The Selleria collection comprises bags, shoes, small leather goods, homeware, accessories and other items. The brand is pushing the collection on many platforms to promote the relaunch and encourage consumers to visit Fendi boutiques.
“Fendi is really pushing people to the microsite from their Facebook page of 2 million fans, since the site is slightly hidden on its main Web site,” said Lauren Klostermann, head of industry for fashion at Blue Moon Works, a Denver, CO-based digital marketing agency.
“A microsite like this promotes a targeted view of a theme or story, and in this case, the craftsmanship and design process behind Fendi’s watches and leather goods in the Selleria line,” she said.
Ms. Klostermann is not affiliated with Fendi, but agreed to comment as an industry expert.
Fendi did not respond by press deadline.
Blast from the past
Fendi dedicated a microsite to the relaunched collection. It can be viewed at http://selleria.fendi.com.
The site offers a look into the creation process of the collection through various sub-pages, which are heritage, fatto a mano and collections.
On the heritage page, consumers can watch video clips of interviews with accessories creative director Silvia Venturini Fendi, view videos and images on the creation of the Selleria products, view images of celebrities with Fendi products and discover the history of the collection.
Fatto a mano – Italian for handmade – is the next section, which includes a list of events, the information about label’s designers and a calendar. However, the events and calendar have not been updated recently.
Through the collections tab, consumers can browse the various items in the Selleria collection. Choices of products are made to order, iconic, world, handbags, travel, shoes, small leather goods, accessories and casa.
In addition, Fendi is updating the windows in its boutiques around the world to flaunt the Selleria collection.
The label also posted images of the boutique windows on its Facebook page with a link to the microsite.
Microsites can allow consumers to further delve into a brand. Other luxury brands have used them to push certain collections.
For instance, Swiss watchmaker Raymond Weil is showcasing its expertise with a classical music-themed campaign that comprises a microsite, film and social efforts.

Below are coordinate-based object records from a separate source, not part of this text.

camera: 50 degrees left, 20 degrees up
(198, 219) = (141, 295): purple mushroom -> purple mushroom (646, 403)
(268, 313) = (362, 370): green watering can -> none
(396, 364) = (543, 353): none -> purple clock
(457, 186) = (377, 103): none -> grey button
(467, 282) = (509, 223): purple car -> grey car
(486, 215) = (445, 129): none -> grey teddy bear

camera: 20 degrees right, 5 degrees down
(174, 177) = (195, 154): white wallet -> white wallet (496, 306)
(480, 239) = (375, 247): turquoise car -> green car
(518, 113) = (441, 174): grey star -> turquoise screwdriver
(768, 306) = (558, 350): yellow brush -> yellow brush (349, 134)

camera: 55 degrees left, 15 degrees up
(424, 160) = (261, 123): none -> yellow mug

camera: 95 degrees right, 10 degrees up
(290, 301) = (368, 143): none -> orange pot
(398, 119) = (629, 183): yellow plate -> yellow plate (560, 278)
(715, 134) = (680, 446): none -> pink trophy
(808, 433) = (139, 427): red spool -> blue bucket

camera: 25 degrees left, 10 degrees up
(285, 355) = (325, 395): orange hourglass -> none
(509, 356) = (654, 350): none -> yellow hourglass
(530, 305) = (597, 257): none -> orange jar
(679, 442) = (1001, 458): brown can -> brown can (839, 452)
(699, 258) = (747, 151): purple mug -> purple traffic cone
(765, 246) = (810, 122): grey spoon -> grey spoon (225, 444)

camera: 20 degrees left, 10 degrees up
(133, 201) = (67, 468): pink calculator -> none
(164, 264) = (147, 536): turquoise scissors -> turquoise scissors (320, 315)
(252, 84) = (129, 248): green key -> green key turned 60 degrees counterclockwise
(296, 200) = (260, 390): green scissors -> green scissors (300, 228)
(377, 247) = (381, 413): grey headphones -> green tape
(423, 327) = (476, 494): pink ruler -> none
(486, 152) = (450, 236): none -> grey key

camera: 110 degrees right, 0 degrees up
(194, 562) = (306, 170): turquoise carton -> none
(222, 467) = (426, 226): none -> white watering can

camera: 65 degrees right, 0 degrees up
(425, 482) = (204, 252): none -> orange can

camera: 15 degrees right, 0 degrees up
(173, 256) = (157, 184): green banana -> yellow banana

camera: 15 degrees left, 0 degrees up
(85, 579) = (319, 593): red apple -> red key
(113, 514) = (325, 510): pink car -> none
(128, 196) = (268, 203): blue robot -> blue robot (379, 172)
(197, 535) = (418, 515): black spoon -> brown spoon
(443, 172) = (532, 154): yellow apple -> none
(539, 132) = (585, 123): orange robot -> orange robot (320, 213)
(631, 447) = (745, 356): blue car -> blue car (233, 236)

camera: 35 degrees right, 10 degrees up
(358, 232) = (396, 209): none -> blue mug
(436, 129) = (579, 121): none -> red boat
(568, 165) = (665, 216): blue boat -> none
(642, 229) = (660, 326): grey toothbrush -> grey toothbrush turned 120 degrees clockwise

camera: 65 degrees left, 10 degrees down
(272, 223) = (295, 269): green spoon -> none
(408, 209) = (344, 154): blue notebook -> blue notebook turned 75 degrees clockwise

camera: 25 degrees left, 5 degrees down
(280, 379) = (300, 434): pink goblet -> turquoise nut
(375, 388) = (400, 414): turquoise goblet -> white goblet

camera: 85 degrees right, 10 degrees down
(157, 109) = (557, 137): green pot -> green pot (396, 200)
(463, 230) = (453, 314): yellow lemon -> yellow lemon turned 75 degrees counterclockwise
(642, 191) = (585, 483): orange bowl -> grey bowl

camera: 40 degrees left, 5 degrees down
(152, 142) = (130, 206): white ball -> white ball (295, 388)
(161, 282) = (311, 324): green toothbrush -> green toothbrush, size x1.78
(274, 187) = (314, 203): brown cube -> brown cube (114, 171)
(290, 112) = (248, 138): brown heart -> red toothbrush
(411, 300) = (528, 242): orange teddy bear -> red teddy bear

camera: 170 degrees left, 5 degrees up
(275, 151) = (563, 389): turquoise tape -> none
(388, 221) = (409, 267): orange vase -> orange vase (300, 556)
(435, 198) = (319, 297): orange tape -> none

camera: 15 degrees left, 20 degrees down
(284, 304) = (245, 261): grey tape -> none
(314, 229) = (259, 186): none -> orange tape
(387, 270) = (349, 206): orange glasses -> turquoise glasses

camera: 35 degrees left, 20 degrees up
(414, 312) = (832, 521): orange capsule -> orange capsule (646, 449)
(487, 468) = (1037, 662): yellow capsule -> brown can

The campaign titled “Precision is my Inspiration” shows the brand’s connection to music and the similarities between music and watchmaking (see story).
Also, Montblanc, maker of writing instruments and watches, is pushing the ubiquity of its Meisterstück pen line through a digital consumer storytelling campaign.
The “My Meisterstück” microsite is the hub for the storytelling effort, though Montblanc is also linking pen product pages on its Web site to the campaign (see story).
Since Fendi does not offer an ecommerce option, it is likely that the goal of the microsite is just to entice and inform consumers.
“Since the goal of this site is much more branding and storytelling, it makes sense to keep it as a separate microsite with different success metrics,” Ms. Klostermann said.
“Users will enjoy perusing this microsite as it has an element of aspirational purchases such as leather guitar cases, leather airplane seats with fur, along with a museum collection feel,” she said.